Jennette town, Arkansas – Racial and ethnic composition Note: the US Census treats Hispanic/Latino as an ethnic category. This table excludes Latinos from the racial categories and assigns them to a separate category. Hispanics/Latinos may be of any race.
| Race / Ethnicity (NH = Non-Hispanic) | Pop 2000 | Pop 2010 | Pop 2020 | % 2000 | % 2010 | % 2020 |
|---|---|---|---|---|---|---|
| White alone (NH) | 15 | 7 | 10 | 12.10% | 6.09% | 8.47% |
| Black or African American alone (NH) | 109 | 108 | 106 | 87.90% | 93.91% | 89.83% |
| Native American or Alaska Native alone (NH) | 0 | 0 | 0 | 0.00% | 0.00% | 0.00% |
| Asian alone (NH) | 0 | 0 | 0 | 0.00% | 0.00% | 0.00% |
| Native Hawaiian or Pacific Islander alone (NH) | 0 | 0 | 0 | 0.00% | 0.00% | 0.00% |
| Other race alone (NH) | 0 | 0 | 0 | 0.00% | 0.00% | 0.00% |
| Mixed race or Multiracial (NH) | 0 | 0 | 1 | 0.00% | 0.00% | 0.85% |
| Hispanic or Latino (any race) | 0 | 0 | 1 | 0.00% | 0.00% | 0.85% |
| Total | 124 | 115 | 118 | 100.00% | 100.00% | 100.00% |

===2020 census===
As of the 2020 United States census, there were 118 people, 45 households, and 16 families residing in the town.

===2010 census===
As of the 2010 United States census, there were 115 people living in the town. The racial makeup of the town was 93.9% Black and 6.1% White.

As of the census of 2000, there were 124 people, 46 households, and 31 families living in the town. The population density was 22.0 /km2. There were 49 housing units at an average density of 8.7 /km2. The racial makeup of the town was 12.10% White and 87.90% Black or African American.
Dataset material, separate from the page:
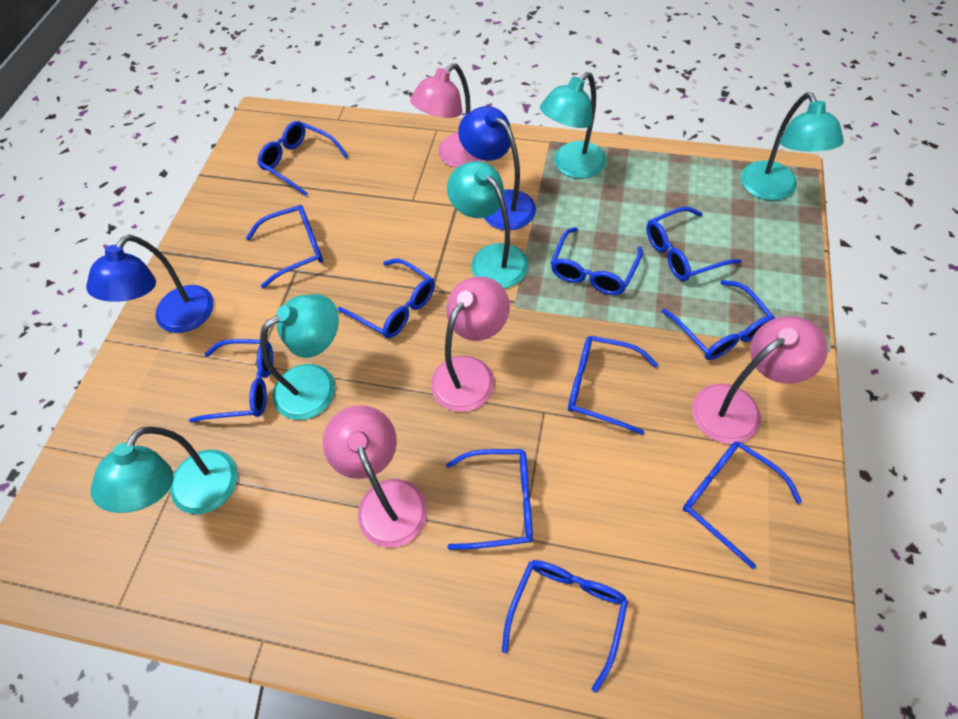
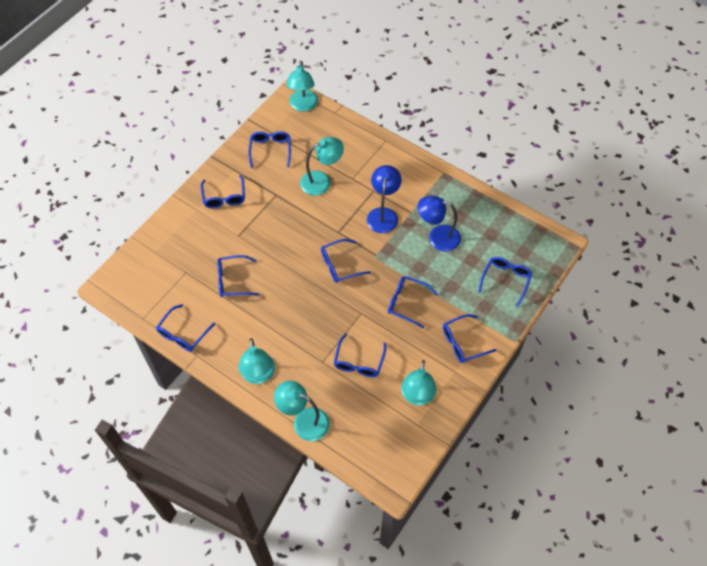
blue glasses: 11 -> 9
pink lamp: 4 -> 0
There were 46 households, out of which 23.9% had children under the age of 18 living with them, 43.5% were married couples living together, 19.6% had a female householder with no husband present, and 32.6% were non-families. 30.4% of all households were made up of individuals, and 10.9% had someone living alone who was 65 years of age or older. The average household size was 2.70 and the average family size was 3.29.
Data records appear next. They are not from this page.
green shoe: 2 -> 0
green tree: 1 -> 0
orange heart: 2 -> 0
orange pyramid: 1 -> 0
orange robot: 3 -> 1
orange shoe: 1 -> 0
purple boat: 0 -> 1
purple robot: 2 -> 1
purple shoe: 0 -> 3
In the town, the population was spread out, with 29.0% under the age of 18, 6.5% from 18 to 24, 22.6% from 25 to 44, 32.3% from 45 to 64, and 9.7% who were 65 years of age or older. The median age was 39 years. For every 100 females, there were 93.8 males. For every 100 females age 18 and over, there were 76.0 males.

The median income for a household in the town was $22,500, and the median income for a family was $23,750. Males had a median income of $27,083 versus $21,250 for females. The per capita income for the town was $7,571. There were 20.7% of families and 45.3% of the population living below the poverty line, including 71.9% of under eighteens and 28.6% of those over 64.

==Education==
School districts with portions of Jennette include the Earle School District, the Marion School District, and the West Memphis School District. The portion in St. Francis County was formerly served by the Hughes School District; On April 9, 2015, due to the low number of students in the Hughes district, the Arkansas Board of Education voted to consolidate the Hughes district into the West Memphis district 7–1.

The respective high schools of the districts are Earle High School, Marion High School, and Academies of West Memphis (formerly West Memphis High School). The Hughes district formerly operated Hughes High School.